Om de zorgvuldigheid van de berging te waarborgen en invulling te geven aan de Verdragen
van Genève, geschiedt de daadwerkelijke berging van vliegtuigwrakken onder verantwoordelijkheid
van de Stafofficier Vliegtuigberging van het Logistiek Centrum van de Koninklijke
Luchtmacht (hierna: SOVB). Om invulling te geven aan relevante overeenkomsten met
de Verenigde Staten, het Gemenebest en Duitsland inzake de overdracht van stoffelijke
resten is de berging en identificatie van stoffelijke resten bij uitsluiting voorbehouden
aan de Bergings- en Identificatiedienst Koninklijke Landmacht (hierna: BIDKL) van
het Opleidings- en Trainingscentrum Logistiek, voorheen bekend onder de naam ‘Gravendienst’.
Omdat particulieren waardevolle bijdragen kunnen leveren aan delen van het bergingsproces,
ligt het in de rede waar mogelijk met hen samen te werken.
Voor het opsporen en verzamelen van radioactieve stoffen kan de Stralingsbeschermingdienst
Defensie, of een externe instantie die op grond van de Kernenergiewet bevoegd is dergelijke werkzaamheden te verrichten, worden ingeschakeld. Voorts beschikt
de SOVB in verband met de genoten opleiding over een autorisatie van het Bureau Autorisatie
en Registratie Kernenergiewet (te weten de BARK/A6008c ‘Autorisatie berging vliegtuigwrakken’),
met inachtneming van het gestelde in de Handleiding Stralingshygiëne Defensie (DP
35-311).
Voor het opsporen en verzamelen van asbesthoudende stoffen kan de Deskundig Toezichthouder
Asbest (hierna: DTA) van het ministerie van Defensie, of een externe instantie die
op grond van het Asbestbesluit bevoegd is dergelijke handelingen te verrichten, worden ingeschakeld. Tevens is de
SOVB in het bezit van de DTA-bevoegdheid en mag als zodanig het plan van aanpak en
werkplan (voor de verwijdering van het asbest) samenstellen en voorbereiden en de
bijbehorende vergunning aanvragen bij de desbetreffende gemeente.

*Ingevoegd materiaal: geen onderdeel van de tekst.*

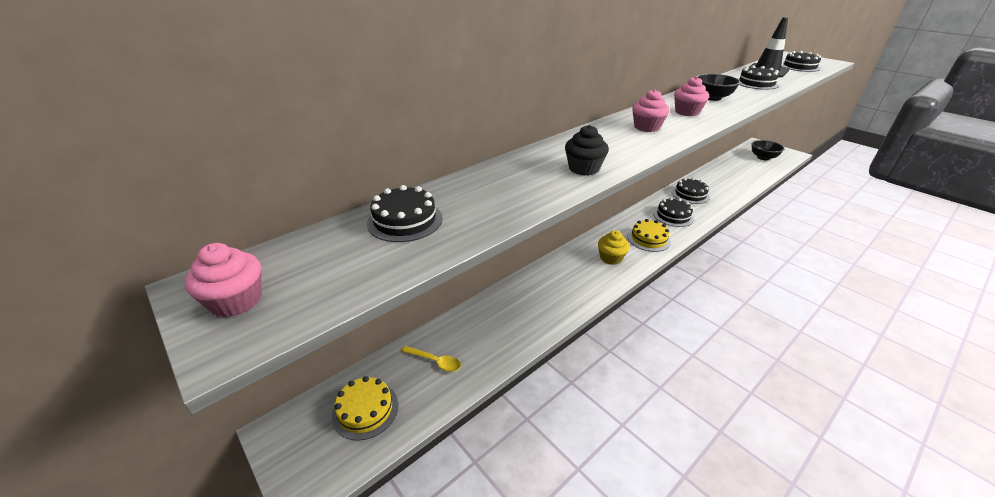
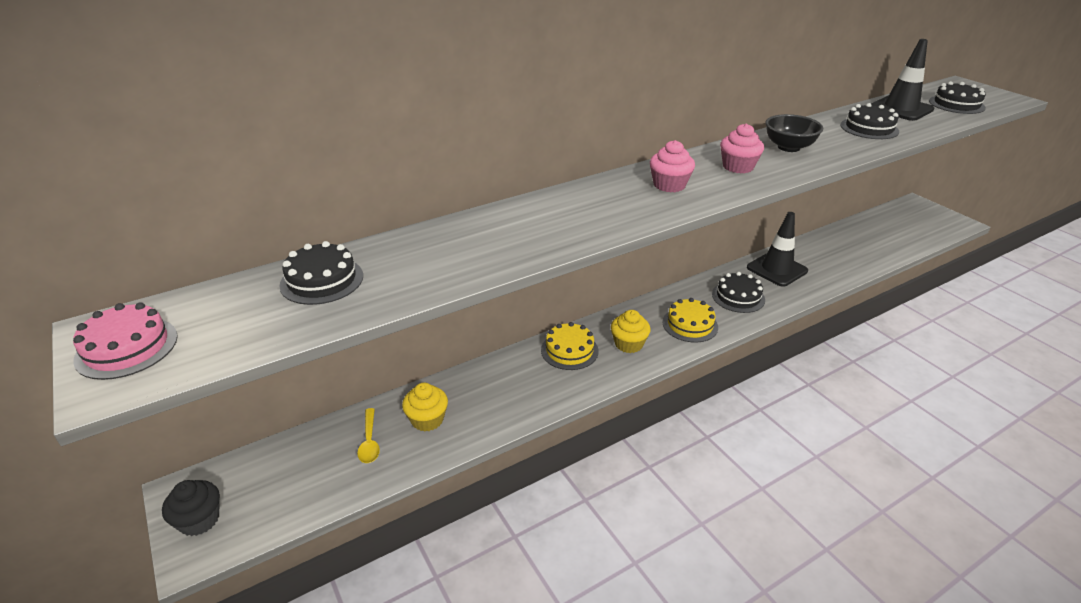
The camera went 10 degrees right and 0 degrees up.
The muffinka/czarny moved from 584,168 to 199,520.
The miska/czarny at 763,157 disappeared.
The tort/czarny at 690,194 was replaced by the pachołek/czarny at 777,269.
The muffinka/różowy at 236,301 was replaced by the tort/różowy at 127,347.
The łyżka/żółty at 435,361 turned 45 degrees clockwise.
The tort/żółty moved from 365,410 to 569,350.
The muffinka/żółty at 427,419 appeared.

In de Ministerraad van 13 april 1999 is besloten dat de ruiming van explosieven, gelet
op de zwaarwegende aspecten van openbare orde en veiligheid, is voorbehouden aan de
Explosieven Opruimingsdiensten van het ministerie van Defensie.
Wanneer door een gemeentebestuur wordt besloten tot een berging, een opsporing of
een ruiming, komen de andere kosten (zoals b.v. de civieltechnische kosten en verzekeringen)
in beginsel voor rekening van de opdrachtgever, zijnde de gemeente. Hierbij kan op
grond van het Bijdragebesluit kosten ruiming explosieven Tweede Wereldoorlog 1999 (Stb. 2002, 597) (hierna: Bijdragebesluit 1999) voor bepaalde kostensoorten, onder
bepaalde voorwaarden en boven een bepaald drempelbedrag, van Rijkswege bij het ministerie
van Binnenlandse Zaken en Koninkrijksrelaties (hierna: ministerie van BZK) een bijdrage
worden aangevraagd.
Het is voor gemeenten raadzaam een aanvullende verzekering af te sluiten voor dat
risico dat niet wordt gedekt door de reguliere aansprakelijkheids- of risicoverzekering.